鲤45S rDNA的染色体荧光原位杂交定位

应用荧光原位杂交技术,通过设计位于5.8S rDNA、18S rDNA和非转录IGS区域的3条探针CAAG1191、CAAG1845和CAAG3602,分别对散鳞镜鲤Cyprinus carpio var.scattered mirror和松浦鲤Cyprinus carpio Songpu的45S核糖体DNA(ribosomal DNA,rDNA)进行染色体定位及共定位.结果表明:45S rDNA均位于两品种鲤一对近端着丝粒染色体的短臂末端,具有染色体特异性,表明45S rDNA序列的探针能够在鲤细胞遗传学研究中用于标识其所在染色体,并与鲤遗传连锁图谱中长度为227 cM的1号连锁群相对应；两品种鲤的染色体数目均为2n=100,45S rDNA在鲤基因组内仅定位于一对同源染色体,不存在复制位点,证实了鲤基因组在全基因组复制事件之后又经历了重新二倍化过程.
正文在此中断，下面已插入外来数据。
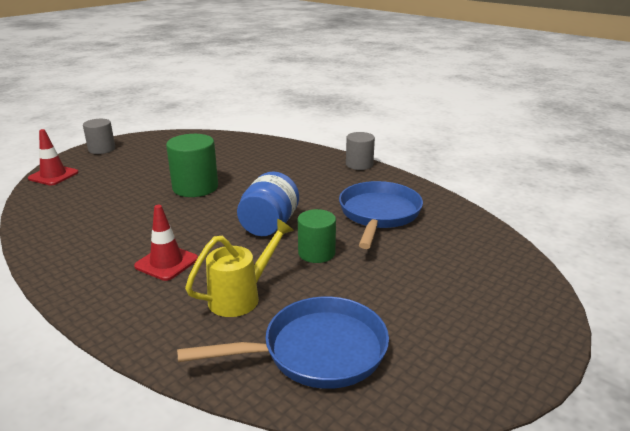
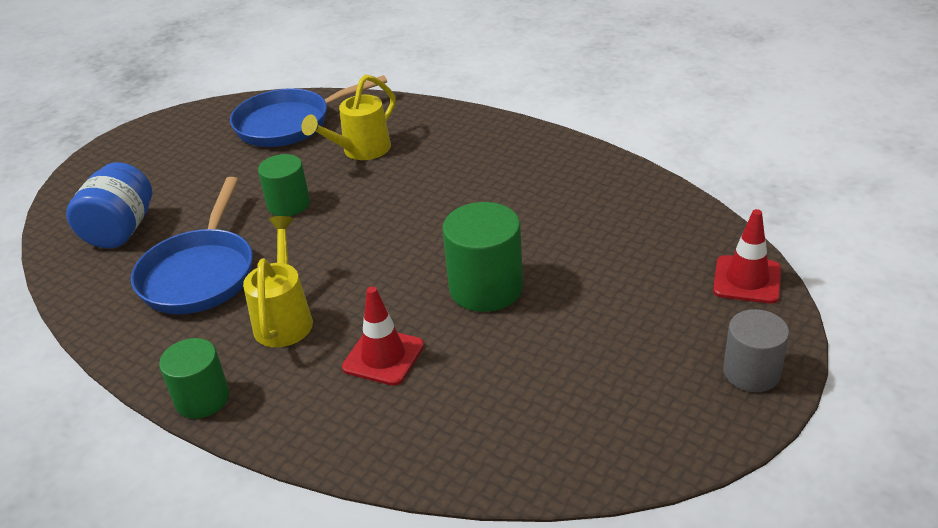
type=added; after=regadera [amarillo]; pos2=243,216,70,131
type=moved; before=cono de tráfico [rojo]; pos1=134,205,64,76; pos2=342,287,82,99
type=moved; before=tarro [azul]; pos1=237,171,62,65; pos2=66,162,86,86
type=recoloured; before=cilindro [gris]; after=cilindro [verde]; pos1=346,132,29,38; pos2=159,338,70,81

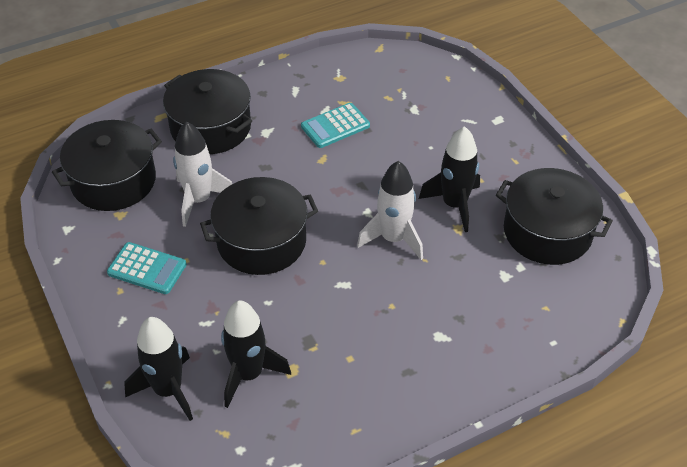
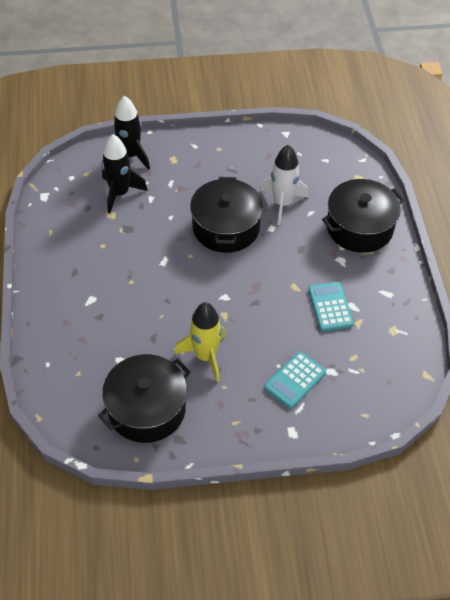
type=removed; before=olla [negro]; pos1=52,120,110,91
type=removed; before=cohete [blanco]; pos1=357,161,66,99
type=moved; before=calculadora [turquesa]; pos1=107,242,80,52; pos2=264,351,62,58
type=recoloured; before=cohete [negro]; after=cohete [amarillo]; pos1=419,126,61,106; pos2=174,302,52,80

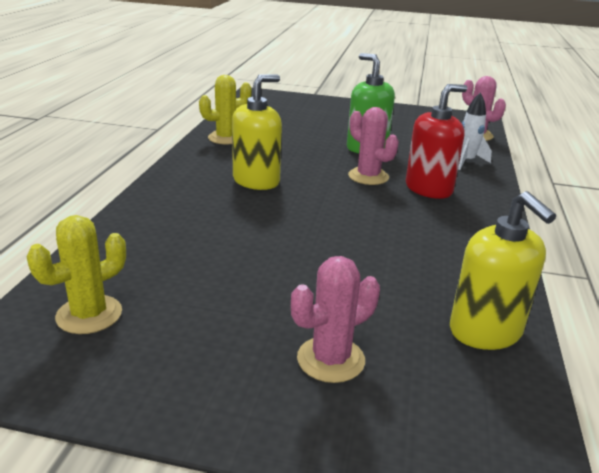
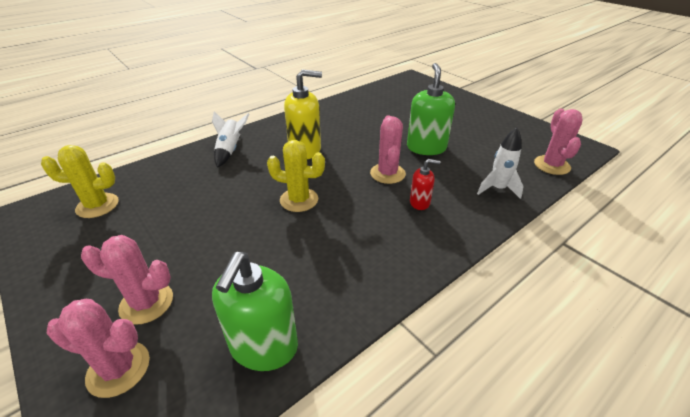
type=added; after=cactus [rosa]; pos2=46,299,104,99
type=added; after=cohete [blanco]; pos2=212,111,37,57
type=moved; before=cactus [amarillo]; pos1=199,75,53,69; pos2=267,140,58,72
type=recoloured; before=dispensador de jabón [amarillo]; after=dispensador de jabón [verde]; pos1=450,191,106,159; pos2=212,252,86,119
type=resized; before=dispensador de jabón [rojo]; pos1=406,84,61,115; pos2=410,159,30,51; scale=0.53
Chromosomal localization of 45S rDNA in common carp by fluorescence in situ hybridization

Fluorescence in situ hybridization was carried out in chromosomes of scattered mirror carp and Songpu carp（Cyprinus carpio L.） to localize 45S ribosomal DNA（rDNA）.Three hybridization probes CAAG1191,CAAG1845,and CAAG3602 were designed for chromosome localization and co-localization from 5.8S rDNA,18S rDNA,and non-transcribed IGS region.The 45S rDNA was found to be localized in only one pair of homologous chromosomes in both common carp.The 45S rDNA derived probes as chromosome specific markers were able to be utilized for chromosome identification in kinds of cytogenetic research for common carp,indicating that the chromosomes related to the 227 cM linkage group 1 in common carp genetic linkage map.Diploid chromosome number of both carp was 2n=100,and no duplication loci were observed in 45S rDNA.The findings suggested that common carp genome was under a re-diploidization process after its whole genome duplication event.